Hijikata intentionally used words. His words didn’t always make sense, they often did not make sense, but he used them because they do have agency, and they do have power. Language is a part of the body. in many ways, butoh is an embodiment of language, just as language inhabits the body. As we frame our experience so are our experiences framed.

But words are not sufficient, and I don’t want to add to the emptiness of language, to the billions of words, spoken and written that are not mindful and do not contribute meaningfully to anything.

Meaning is subjective. Truth is similarly subjective.

How can we know?

What is a truthful connection? I don’t think that this is a real thing. What am I connecting to? A truthful inhabitation? A truthful embodiment?

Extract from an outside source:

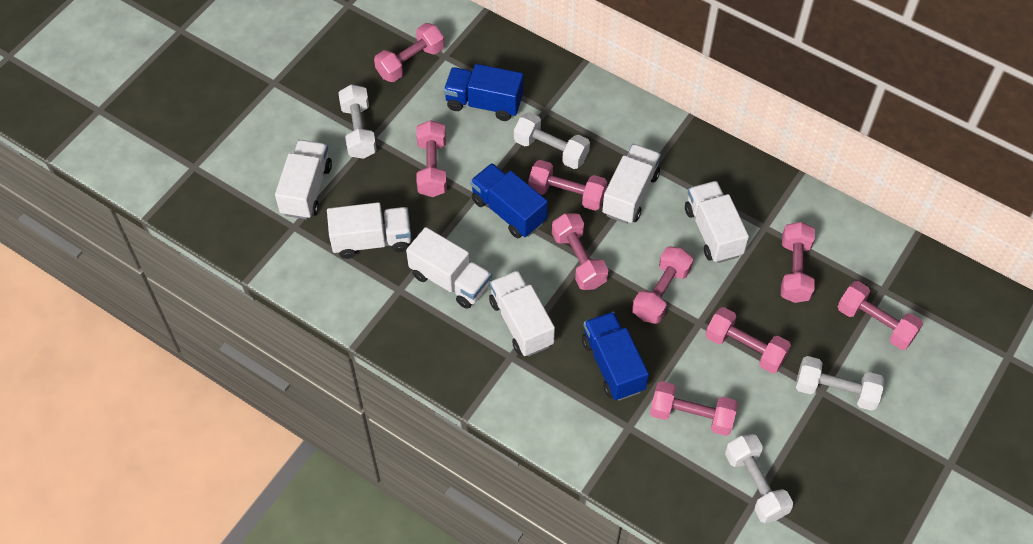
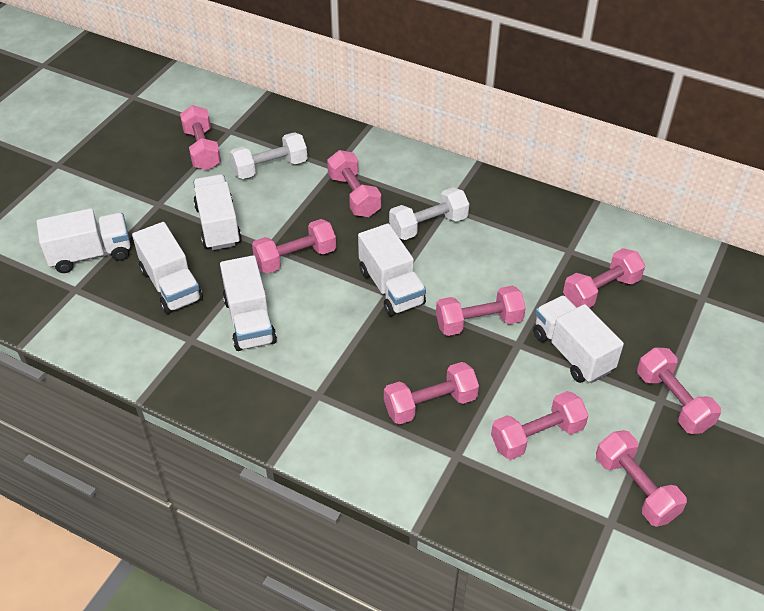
blue truck: 3 -> 0
white dumbbell: 4 -> 2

How does the body lie? Does it lie in the same way that words lie. Is it the human that lies? The mind?

The body betrays the mind, and the mind betrays the body.

Or, is the body an advocate for truth?

To dance is not to create dance. To dance is to embody the body.

It is also not enough to say that the body is transforming under the influence of an image. The image does not influence the body. The body is inhabited by the image, and the image is inhabited by the body.

The body is the brain and the mind and the spirit.

The body thinks.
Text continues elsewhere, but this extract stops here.